Singingprincess, that sounds pretty amazing. I will definitely ask my counsellor about this (she used to work in the NHS so may well know the details).
ElfenorRathbone, thank you so much for the book suggestion. It sounds really useful and I've ordered a copy today.
You're very right in what you say. I know what people are saying makes sense on an intellectual level, but it's actually believing it that's the problem. I had quite a bad setback recently and my support worker (after greatly upping the frequency of my sessions) said she was concerned that whenever someone behaves badly towards me my instinct is to hold a mirror up to myself and ask what's wrong with me.
I know this is my problem and I'm trying very hard to deal with it. I do find confrontation hard, but people being emotionally inconsistent with me is much worse and can almost trigger a re-experience of the abuses in mini form, if that makes sense. It would be so helpful to learn how to spot and avoid/deal with abusive people even in the short term as I need time to become more emotionally settled and un-learn some of responses. In particular, I need to stop accepting the entire blame when people behave badly towards me.
Some people are very good at spotting which buttons to press and push them hard, and then they're forceful about it being the other person's fault. I think it's a way of deflecting any guilt they may feel.
I've had this most of my life and so it came as no surprise that I 'made' my ex hit me by not being the person she wanted me to be at that moment in time (which, hard as I tried, was usually impossible for me to guess). Patricia Evans describes this well using an imaginary toy in the abuser's mind. The abuser blaming the abused, apart from being common in abusive situations in itself, is also of course a characteristic of some types of personality disorder. My ex certainly seemed to believe that she had a 'right' to behave in the way she did, and in retrospect I can recognise this in others I've come across. An 'over developed sense of entitlement' is a good way of putting it.

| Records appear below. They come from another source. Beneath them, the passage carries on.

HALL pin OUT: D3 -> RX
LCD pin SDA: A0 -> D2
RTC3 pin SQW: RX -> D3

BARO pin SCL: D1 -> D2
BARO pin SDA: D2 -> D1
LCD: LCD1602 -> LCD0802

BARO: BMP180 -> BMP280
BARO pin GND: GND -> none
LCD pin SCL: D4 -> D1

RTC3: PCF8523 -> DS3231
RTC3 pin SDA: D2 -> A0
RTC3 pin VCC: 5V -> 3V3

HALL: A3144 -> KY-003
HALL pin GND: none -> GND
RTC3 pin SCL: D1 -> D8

The trick of course is to take the buttons away, but it so very much easier said than done. In quite a recent situation, with someone who had behaved very badly to me previously (the only one who encouraged me to return to my abusive partner, which should have been a clue in itself), all I'd discussed in therapy and support just went out of the window. My instinct was just to forgive and forget, to once again assume the best of intentions. In some ways it was probably a timely learning experience, but it has really scared me.
This is why I think education at an early age is important. If people are taught their rights and responsibilities within any interpersonal relationships when they're young then there might be a chance to stop people both committing and accepting abuse as adults. Stopping it before it starts has to be better in the long term than trying to deal with the mess afterwards.
It's also why I think some of us may have been 'set up' from an early age to be victims. I'm not saying it can't be put at least partially right, but preventing the damage occurring in the first place would be a better long term goal.